50. We have reached this view for reasons which include the following:
(1) the clear advice of both the Psychological Treatment Report and the Psychological Risk Assessment that Mr Taylor needs to complete further treatment in prison (namely the STURP Programme) given his offending history and risk of reoffending; and
(2) the length of time remaining on Mr Taylor’s sentence (currently around five years, seven months) taking account of Mr Taylor’s lengthy history of serious offending and his inability in the past to remain in the community without committing further offences.  Mr Taylor told the Board that the longest period of time he has spent in the community without a conviction is around two years.

51. In addition [Withheld] notes that Mr Taylor has spent a significant portion of his life at [Withheld]  prison and more specifically in [Withheld]. As such:
“It would be beneficial for Mr Taylor to transition to an environment with less supervision and structure, and where he would be considered equal to his peers.  This is considered important learning and development for Mr Taylor and should form part of his rehabilitative pathway, given there may be elements of institutionalisation present.”

52. We agree.
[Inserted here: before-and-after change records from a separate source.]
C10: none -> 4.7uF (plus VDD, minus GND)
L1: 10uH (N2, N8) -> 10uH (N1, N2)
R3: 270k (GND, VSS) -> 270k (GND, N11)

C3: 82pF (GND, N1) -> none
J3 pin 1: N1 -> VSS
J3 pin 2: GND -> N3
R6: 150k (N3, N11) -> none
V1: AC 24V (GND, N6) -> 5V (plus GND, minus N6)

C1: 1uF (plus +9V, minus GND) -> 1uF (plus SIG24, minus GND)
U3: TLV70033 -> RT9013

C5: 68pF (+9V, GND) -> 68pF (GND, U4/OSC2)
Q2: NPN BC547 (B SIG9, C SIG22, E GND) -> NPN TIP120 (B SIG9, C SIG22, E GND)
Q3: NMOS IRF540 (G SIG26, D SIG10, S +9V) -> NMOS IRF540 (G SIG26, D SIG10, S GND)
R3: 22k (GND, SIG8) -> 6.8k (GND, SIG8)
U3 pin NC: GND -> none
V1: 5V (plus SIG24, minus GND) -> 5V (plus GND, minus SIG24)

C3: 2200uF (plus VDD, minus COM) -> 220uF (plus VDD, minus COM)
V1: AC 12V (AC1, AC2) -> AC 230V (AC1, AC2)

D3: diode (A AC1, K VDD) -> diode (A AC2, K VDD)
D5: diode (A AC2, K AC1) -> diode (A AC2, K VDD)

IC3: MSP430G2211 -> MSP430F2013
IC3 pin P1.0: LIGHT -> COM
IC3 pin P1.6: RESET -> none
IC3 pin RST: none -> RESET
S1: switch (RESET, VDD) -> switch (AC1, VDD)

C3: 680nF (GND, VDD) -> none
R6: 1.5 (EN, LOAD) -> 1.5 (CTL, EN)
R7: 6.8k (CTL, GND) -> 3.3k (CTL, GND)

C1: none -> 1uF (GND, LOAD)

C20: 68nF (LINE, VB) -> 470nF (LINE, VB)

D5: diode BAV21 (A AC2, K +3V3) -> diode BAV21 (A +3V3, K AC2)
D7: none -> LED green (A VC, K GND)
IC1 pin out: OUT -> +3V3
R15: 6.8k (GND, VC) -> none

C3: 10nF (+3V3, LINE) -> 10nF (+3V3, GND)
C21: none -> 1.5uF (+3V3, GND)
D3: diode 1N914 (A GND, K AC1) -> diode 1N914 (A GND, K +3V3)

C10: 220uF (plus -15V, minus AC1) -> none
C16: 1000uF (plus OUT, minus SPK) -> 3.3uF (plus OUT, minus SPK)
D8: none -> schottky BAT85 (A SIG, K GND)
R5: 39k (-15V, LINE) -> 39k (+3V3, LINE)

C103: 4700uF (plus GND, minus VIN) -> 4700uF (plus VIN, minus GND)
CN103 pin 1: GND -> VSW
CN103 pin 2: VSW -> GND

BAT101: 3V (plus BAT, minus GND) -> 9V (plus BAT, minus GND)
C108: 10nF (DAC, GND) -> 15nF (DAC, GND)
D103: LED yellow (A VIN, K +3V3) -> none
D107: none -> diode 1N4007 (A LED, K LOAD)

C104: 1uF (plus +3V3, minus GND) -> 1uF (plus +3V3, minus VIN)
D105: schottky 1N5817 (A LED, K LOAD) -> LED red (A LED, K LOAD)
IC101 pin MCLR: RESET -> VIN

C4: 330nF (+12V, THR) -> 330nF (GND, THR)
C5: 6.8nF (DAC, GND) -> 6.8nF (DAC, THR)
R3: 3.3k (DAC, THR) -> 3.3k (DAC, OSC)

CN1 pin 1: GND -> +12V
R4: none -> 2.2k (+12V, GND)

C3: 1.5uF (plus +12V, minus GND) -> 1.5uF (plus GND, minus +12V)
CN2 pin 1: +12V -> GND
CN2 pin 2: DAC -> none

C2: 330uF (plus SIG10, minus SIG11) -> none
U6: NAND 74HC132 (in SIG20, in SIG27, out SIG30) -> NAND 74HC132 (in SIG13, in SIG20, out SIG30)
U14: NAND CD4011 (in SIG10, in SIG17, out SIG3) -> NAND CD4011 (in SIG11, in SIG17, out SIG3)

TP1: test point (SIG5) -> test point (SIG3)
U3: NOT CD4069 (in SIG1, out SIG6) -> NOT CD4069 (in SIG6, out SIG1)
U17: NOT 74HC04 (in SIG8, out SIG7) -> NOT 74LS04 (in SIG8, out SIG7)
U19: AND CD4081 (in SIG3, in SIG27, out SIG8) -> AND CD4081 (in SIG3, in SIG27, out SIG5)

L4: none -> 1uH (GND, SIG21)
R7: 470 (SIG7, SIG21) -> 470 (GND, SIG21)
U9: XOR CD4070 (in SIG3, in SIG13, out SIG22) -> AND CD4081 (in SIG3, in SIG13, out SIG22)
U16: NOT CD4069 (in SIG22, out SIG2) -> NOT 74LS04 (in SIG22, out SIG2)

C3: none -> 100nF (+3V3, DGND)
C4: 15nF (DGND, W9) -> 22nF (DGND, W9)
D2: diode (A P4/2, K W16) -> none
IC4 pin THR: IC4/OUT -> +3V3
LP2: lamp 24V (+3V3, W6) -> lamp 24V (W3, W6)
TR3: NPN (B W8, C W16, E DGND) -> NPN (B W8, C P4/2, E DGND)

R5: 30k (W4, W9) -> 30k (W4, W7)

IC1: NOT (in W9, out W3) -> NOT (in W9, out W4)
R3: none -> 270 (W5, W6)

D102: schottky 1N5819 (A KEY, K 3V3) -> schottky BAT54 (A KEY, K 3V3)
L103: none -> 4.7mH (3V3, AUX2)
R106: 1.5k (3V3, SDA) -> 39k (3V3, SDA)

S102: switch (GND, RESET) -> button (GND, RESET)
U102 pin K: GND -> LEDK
We note too that both psychological reports indicate that Mr Taylor will require one to one psychological assistance to aid any transition to STURP given his anxiety.

53. Of course whether Mr Taylor ultimately participates in the STURP programme is up to others including, in particular, Mr Taylor himself.

54. Parole today is declined. The Board will see Mr Taylor again for the further consideration of parole in March 2018 and no later than the end of that month.

55. We ask for an updated psychological risk assessment for that next Board.  We note that when the Psychopathy Checklist Screening Version (PCL:SV) was last administered in 2001 Mr Taylor was found to have a higher score on factor 1 which indicates a higher probability of committing serious violent offences within two years of release into the community. As that was some time ago we ask that Mr Taylor be assessed again using the PCL: SV as part of the updated psychological risk assessment for the next Board.